Para Giroux, el énfasis debe estar en la reflexión crítica de las y los estudiantes, en hacer una educación para el empoderamiento, que los capacite para comprender las relaciones entre conocimiento, autoridad y poder, y les permita transformarlas para desarrollar la ciudadanía plena, esto es, la participación democrática.

¿Qué es la democracia?

¿Qué es una sociedad sustantivamente democrática? Del manifiesto se deduce que no es aquella únicamente llamada a las urnas cada 4 años. Es una ciudadanía responsable, no solo por asumir las consecuencias, sino por asumir el encargo (la responsabilidad) sobre sí misma, esto es, por pasar a la acción de gobernarse a sí misma, desarrollando una nueva gobernanza. En definitiva, es una pedagogía necesariamente política y que, por tanto, no se limite al conocimiento, sino que alcance el ser.

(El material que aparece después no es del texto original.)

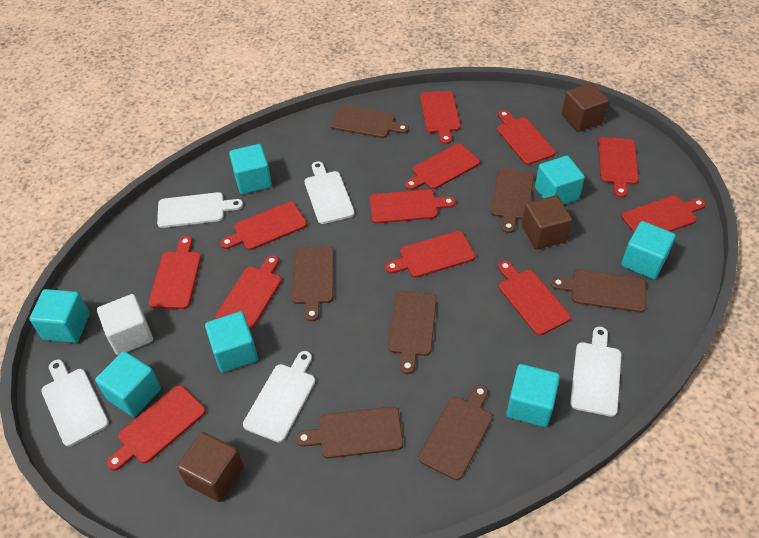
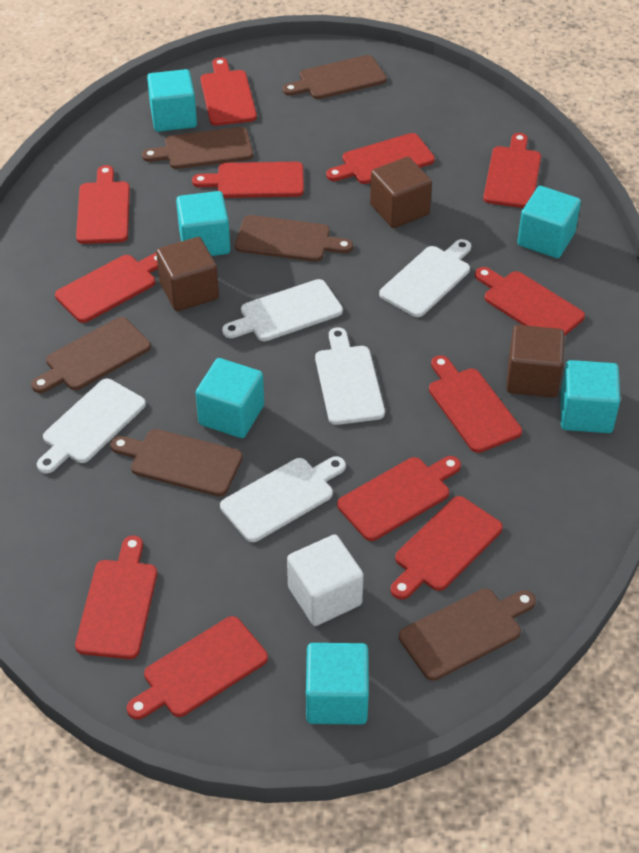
brown cutting board: 7 -> 6
turquoise cube: 7 -> 6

¿Cómo se construye el conocimiento?

El ser humano tiene diversas vías, entre otras la teológica (el conocimiento revelado), la filosófica (el pensamiento), la científica (aplicación del método científico, obtención de conocimientos objetivos pero nunca definitivos; siempre son susceptibles de mejoras, evoluciones…).

Hoy día, en mi opinión, se prima el conocimiento científico como el único conocimiento válido (llevamos algún tiempo hablando de sociedad del conocimiento, un concepto que desarrolla la tesis de que hay una cientifización de la sociedad). Así, el sistema educativo tradicional se ha apoyado y apoya en instrumentos científicos (en ocasiones solo en apariencia) para legitimarse ante la sociedad. Se propugna que los resultados de la educación son los del informe PISA (o el que corresponda al lugar y momento), por lo que se busca mejorar el sistema únicamente mediante las reformas que nos lleven a mejorar los resultados en dichos indicadores. Para la pedagogía crítica, este enfoque es incorrecto de raíz, pues el reduccionismo a los resultados medidos implica una desconexión de la complejidad del mundo.

Se habla en el manifiesto del «peligro para la democracia» del periodo de general regresión que vivimos, según Noam Chomsky -coincido, sin reservas-, desde hace algún tiempo, en el cual se han incrementado las desigualdades masivas (riqueza, salarios, poder). Un peligro mayor si los próximos protagonistas de la democracia han sido entrenados para escuchar y no hablar, para obeceder sin alzar la voz, para no asumir el disenso, para hacer la tecnología sin reflexionar el para qué ni el por qué de esta.

No he podido evitar, leyendo el manifiesto recordar el libro No logo”, de Naomi Klein. Dice:

“Y por mal que antes hayamos defendido instituciones [educativas públicas (escuelas, universidades…)], en este momento de nuestra historia la razones que existen contra la transformación de la educación en un ejercicio de extensión de las marcas son las mismas que valen para los parques naturales y las reservas naturales: que tales espacios casi sagrados nos recuerdan que los espacios sin marcas [empresas, sector privado; espacios puramente públicos en esencia] son todavía posibles”. (p. 139, cap. 4, Las marcas y la enseñanza. Los anuncios en escuelas y universidades)».

Aunque Klein se centra en las marcas, el concepto de la escuela como plaza pública se recoge muy bien, así como el ataque sin paliativos del sector privado-empresarial en el contexto del que habla (también EEUU), que bien puede observarse en nuestro país.